Zum Zeitpunkt, als das Verbot verabschiedet wurde, lebte ich in New York City, in Brooklyn, und mein Vertreter im Stadtrat war ein gewisser Bill DiBlasio. Ich rief in seinem Büro an, und drängte ihn, gegen das Verbot zu stimmen. Am Tag der Abstimmung rief ich erneut an und man sagte mir, dass er dafür gestimmt habe. Im Nachhinein wurde behauptet, Bloomberg habe gedroht, jedes Ratsmitglied, das gegen das Verbot stimme, werde bei der nächsten Wahl einen Gegner haben, dessen Wahlkampf Bloomberg mit einer Million Dollar unterstütze.

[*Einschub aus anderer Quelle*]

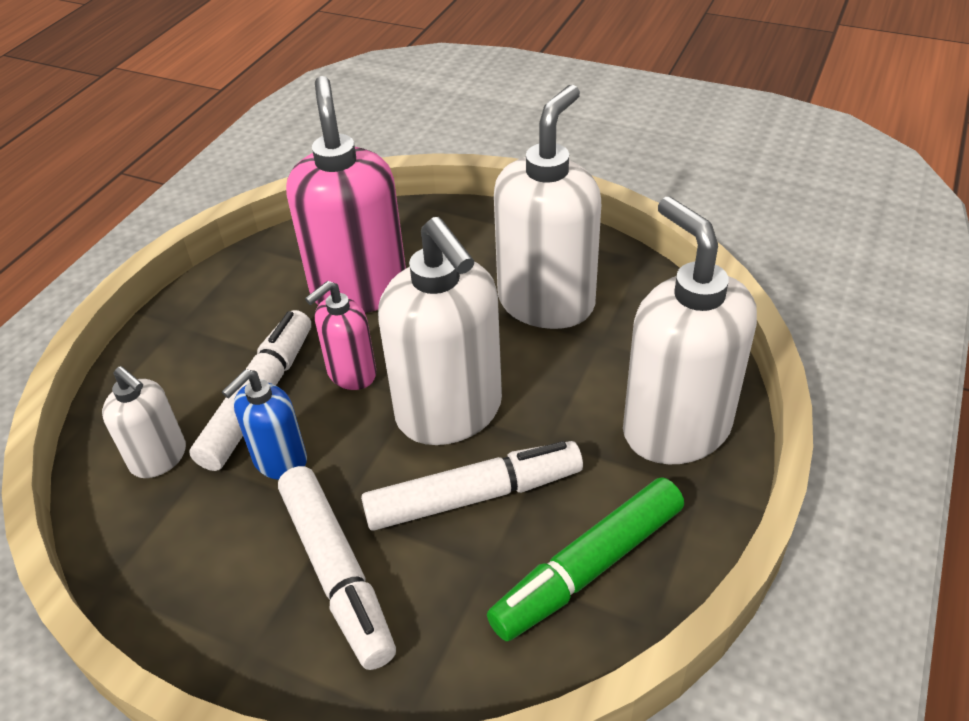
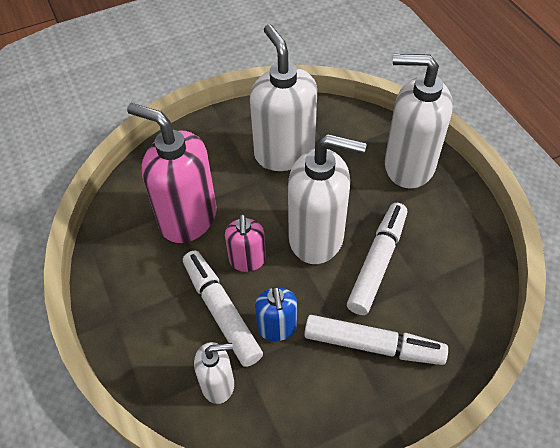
camera: 50 degrees left, 10 degrees up
(588, 568) = (453, 249): green marker -> none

Von Gesetzes wegen ist die Amtszeit der Bürgermeister von New York auf zwei Wahlperioden beschränkt, doch erneut nutzte Bloomberg sein beträchtliches Vermögen und seinen Einfluss: diesmal, um sich eine dritte Amtszeit zu erkaufen. Als diese vorbei war, wurde er von keinem Geringeren als Bill Di Blasio abgelöst, der den Staffelstab übernahm, indem er das Rauchen in städtischen Parks und an Stränden verbieten ließ.
Während ich diese Zeilen schreibe, gibt es Bestrebungen, das Rauchen in Sozialwohnungen zu verbieten, während im vorstädtischen Suffolk County ein Rauchverbot in sämtlichen Appartements und Reihenhäusern angedacht wird, was eine weitere abstoßende Eskalation darstellt.
Update: Gerade wurden als Reaktion auf den Coranavirus sämtliche Kneipen und Restaurants im Staat New York und mehreren Nachbarstaaten geschlossen. Gouverneur Andrew Cuomo hat im Fernsehen verkündet, er sei froh darüber, dass die anderen Staaten mitmachten, sodass verhindert werde, dass die Menschen in Nachbarstaaten mit geringeren Restriktionen entkommen. Es sieht so aus, als müssten wir alle, ob Raucher oder Nicht~, bis auf weiteres erst einmal ohne soziales Leben auskommen.
Silberstreif am Horizont: Nach schlechten Ergebnissen in mehreren Vorwahlen hat sich Mike Bloomberg aus dem Rennen zurückgezogen. Sein Geld wird die Demokratische Partei allerdings weiterhin beeinflussen. Ich habe gehört, dass zwei der drei verbleibenden Kandidaten versprochen haben, im Falle ihrer Wahl das Dampfen zu verbieten.